Of course, it’s not without cost: everything in Forth remains as simple as numeric cells in memory (which is always the case, but even since the days of yore language designers try very hard to make it seem otherwise). Some say this is less than an issue, or even a feature, others say it’s woefully incomplete without OOP or some sort of type system, and other still fall in many places between the two extremes. Regardless of one’s stance, the price paid is the same: additional complexity is foisted on the programmer as it becomes their responsibility to avoid type-related bugs, be it through hacking OOP functionality into their environment or simply working around the limitation with their own creative faculties.
Because this is my personal blog, I won’t hold back from expressing my opinion on the matter (not that I’ve bothered to hold back thus far). Personally, I fall quite close to the “less than an issue” side of the spectrum. Given how incredibly extensible forth is by its very nature, if I need to create data structures and operate on them extensively I can simply write some new words to create and manipulate them — no need to waste time and effort writing boilerplate accessors I’ll never use. And besides, I’m not married to Forth. If I’m using it, I likely need its flexibility and power. If I need deep, complex type-based operations I’d just use a different language.
And that brings me back to the central brilliance of Forth variable’s construction: it is not a “one-size-fits-all” solution, and it doesn’t pretend to be. Indeed, Forth operates like a scalpel in a world of Swiss Army knives, prioritizing simplicity and adaptability over an abundance of built-in features.
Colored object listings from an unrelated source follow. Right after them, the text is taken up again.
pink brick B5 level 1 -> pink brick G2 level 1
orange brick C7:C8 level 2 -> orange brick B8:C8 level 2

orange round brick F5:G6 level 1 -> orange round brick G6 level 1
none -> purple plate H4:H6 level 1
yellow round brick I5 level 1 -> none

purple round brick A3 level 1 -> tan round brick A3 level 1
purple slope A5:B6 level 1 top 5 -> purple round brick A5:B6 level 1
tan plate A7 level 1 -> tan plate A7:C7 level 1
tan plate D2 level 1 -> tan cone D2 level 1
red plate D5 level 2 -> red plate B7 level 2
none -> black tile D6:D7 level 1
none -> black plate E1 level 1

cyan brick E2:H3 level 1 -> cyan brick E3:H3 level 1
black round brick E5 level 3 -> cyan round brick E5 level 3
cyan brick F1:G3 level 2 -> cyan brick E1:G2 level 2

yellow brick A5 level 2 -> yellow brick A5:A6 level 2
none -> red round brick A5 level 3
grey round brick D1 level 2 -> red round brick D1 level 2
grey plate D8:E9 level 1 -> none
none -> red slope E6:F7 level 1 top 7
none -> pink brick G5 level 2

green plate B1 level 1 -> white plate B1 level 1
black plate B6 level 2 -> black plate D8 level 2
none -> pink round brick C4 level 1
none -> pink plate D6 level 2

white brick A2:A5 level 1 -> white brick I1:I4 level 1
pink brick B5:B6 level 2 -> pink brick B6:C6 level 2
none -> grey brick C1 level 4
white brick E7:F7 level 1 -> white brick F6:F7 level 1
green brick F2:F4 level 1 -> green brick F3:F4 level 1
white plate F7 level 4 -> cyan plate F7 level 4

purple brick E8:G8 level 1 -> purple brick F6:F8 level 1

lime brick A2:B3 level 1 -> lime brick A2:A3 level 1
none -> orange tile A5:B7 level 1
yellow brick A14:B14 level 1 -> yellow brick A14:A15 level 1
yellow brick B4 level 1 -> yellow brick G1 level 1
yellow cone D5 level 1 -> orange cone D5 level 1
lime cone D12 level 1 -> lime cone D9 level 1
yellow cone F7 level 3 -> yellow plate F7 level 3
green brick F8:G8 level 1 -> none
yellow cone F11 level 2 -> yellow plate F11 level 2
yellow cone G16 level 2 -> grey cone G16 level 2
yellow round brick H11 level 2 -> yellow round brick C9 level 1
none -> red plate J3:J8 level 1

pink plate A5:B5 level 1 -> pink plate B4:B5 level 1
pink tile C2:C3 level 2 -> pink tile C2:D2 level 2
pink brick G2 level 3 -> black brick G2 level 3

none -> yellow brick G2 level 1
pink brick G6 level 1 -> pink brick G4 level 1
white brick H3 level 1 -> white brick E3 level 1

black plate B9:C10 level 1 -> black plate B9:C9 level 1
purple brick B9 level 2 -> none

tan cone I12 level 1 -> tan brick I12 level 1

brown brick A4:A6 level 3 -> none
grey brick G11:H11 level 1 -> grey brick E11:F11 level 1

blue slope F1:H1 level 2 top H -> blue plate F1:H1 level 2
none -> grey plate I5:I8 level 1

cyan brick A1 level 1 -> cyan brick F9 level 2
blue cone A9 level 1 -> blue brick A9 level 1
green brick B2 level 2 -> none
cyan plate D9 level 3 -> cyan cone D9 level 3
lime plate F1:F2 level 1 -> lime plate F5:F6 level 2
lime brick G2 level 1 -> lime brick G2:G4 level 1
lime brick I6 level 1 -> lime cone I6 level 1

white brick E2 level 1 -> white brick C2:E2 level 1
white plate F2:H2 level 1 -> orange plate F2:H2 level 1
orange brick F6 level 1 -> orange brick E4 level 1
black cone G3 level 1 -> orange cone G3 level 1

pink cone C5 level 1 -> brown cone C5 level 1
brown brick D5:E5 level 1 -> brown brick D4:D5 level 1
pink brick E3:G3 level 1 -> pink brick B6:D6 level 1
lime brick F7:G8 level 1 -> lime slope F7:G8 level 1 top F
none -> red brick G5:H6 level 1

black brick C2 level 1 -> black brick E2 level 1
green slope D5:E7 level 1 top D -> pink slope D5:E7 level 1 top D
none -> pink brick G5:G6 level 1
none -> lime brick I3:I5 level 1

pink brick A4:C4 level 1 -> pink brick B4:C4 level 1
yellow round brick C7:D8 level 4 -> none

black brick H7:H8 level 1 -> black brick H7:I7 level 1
This flexibility is emblematic of the language as a whole, not just in in the design of its dictionary. By leaning into its minimalism and composability, it forces programmers to confront the fundamentals of your problem. You end up writing not just software but, effectively, a language tailored to your application. For systems programmers, especially ones like me who enjoy working close to the metal or on constrained devices, this paradigm is less a limitation and more an invitation to craft elegant solutions from the ground up without the baggage of an overly opinionated runtime dictating how things should be done.